Senior Ashley Williams is also ripe to move up some impressive charts during her last season in the Crimson and Blue. Williams is ninth on KU’s goal-scoring list with 17 career goals and is at No. 5 with seven game-winning goals. If she can match or exceed her total of four from last season, that will put her at No. 2 on KU’s list. 
 
JUST ONE WILL DO IT
The 2015 Jayhawks have already carried on an impressive trend that has developed over the last three seasons when it comes to scoring. Since the start of the 2012 season the Kansas soccer team has scored at least one goal in 41 matches. The Jayhawks’ record in those matches: 33-5-3. Kansas was won or drawn all but five matches in which it has scored, including a 15-2-0 record in those instances last season and a 1-0-0 record already this year.
 
The one goal trend has obviously proven fruitful for Kansas last season as, until KU’s Oct. 19 loss to West Virginia, the Jayhawks held their opponents to one goal or less in each of their first 16 matches of the year.
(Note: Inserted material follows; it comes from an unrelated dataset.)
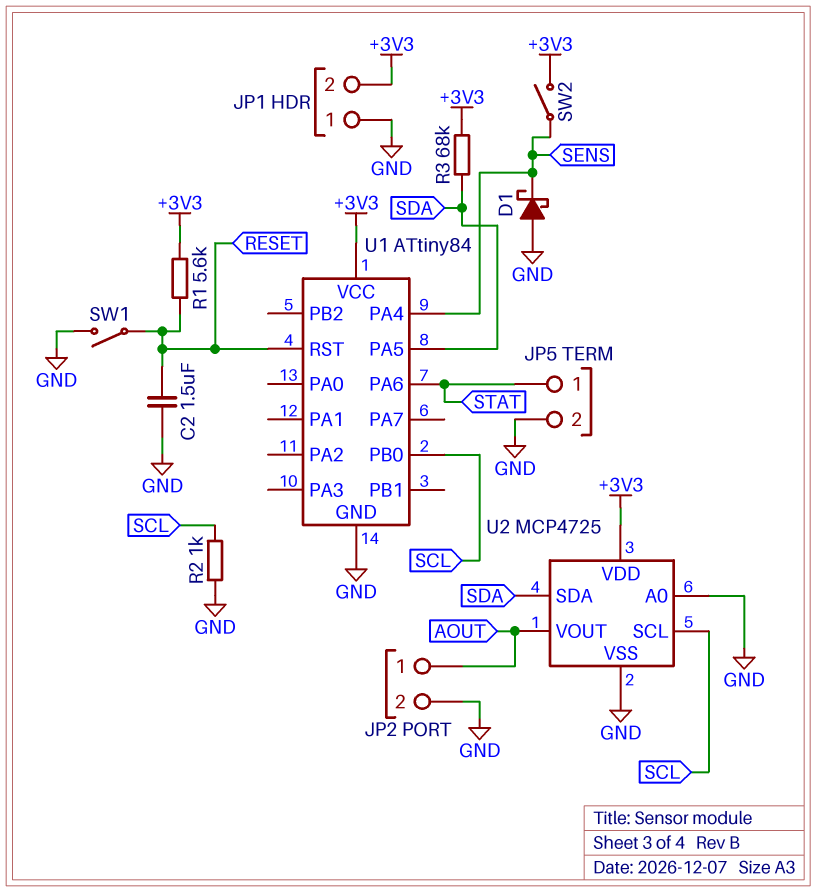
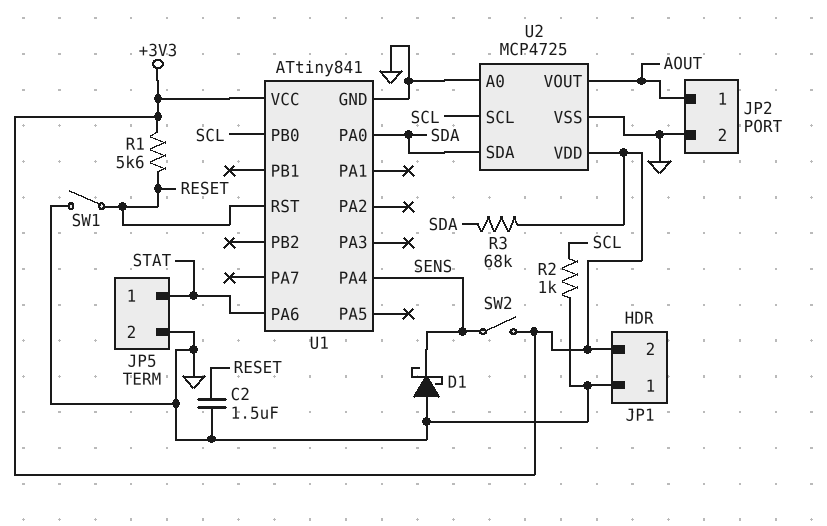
U1: ATtiny84 -> ATtiny841
U1 pin PA0: none -> SDA
U1 pin PA5: SDA -> none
That 16-match streak was the second-longest in program history and is only topped by the 2003 and 2004 squads, which combined to hold 29-straight opponents to one goal or fewer from Oct. 19, 2003- Nov. 3, 2004.
 
TURNING THINGS AROUND
The 2015 Jayhawks will look to bring the same mentality from the 2014 Jayhawk squad, which achieved one of the best turnarounds in program history. In 2013, Kansas won seven games and tied twice, while the 2014 team picked up eight more victories. This mark is the program’s best turnaround which formerly belonged to the 2003 squad that also won seven more games than the year prior.
 
Head coach Mark Francis is no stranger to monumental turnarounds. After a 2-17 season during first season at South Alabama, Francis led the Jaguars to an 18-3-1 mark during the 1997 season. The 16-win turnaround is still the biggest in NCAA Division I soccer history.
 
LET’S GET DEFENSIVE
While the Jayhawk offense was as potent as the program has seen in some time last year, the defense was just as impressive. With eight shutouts on the year, Kansas boasted a goals-against average of 0.80, the lowest in the Big 12 and the 19th-best mark in the nation. The Jayhawks allowed just 17 goals on the year and no more than one opponent goal in all but three matches. KU went 298 minutes without conceding a goal from Sept. 5-19, the 11th-longest streak in school history, and also wrapped up a 360-minute long streak, which ranks fifth in school history.
 
Kansas opponents’ lack of goal scoring may be attributed to the Jayhawks’ ability to keep the opposing team’s shot percentage low. Of the 241 shots KU allowed last season, opponents put just over 41 percent of those on target and only got 17 percent of those shots on frame past goalkeeper, Kaitlyn Stroud, and into the back of the net.
 
UP NEXT
Kansas will now return to the friendly confines of Rock Chalk Park when the Jayhawks welcome Santa Clara to Lawrence on Friday, Sept. 4. The Jayhawks and Broncos will hit the pitch for a 5 p.m. kickoff, which will be televised on Time Warner Cable SportsChannel and ESPN3.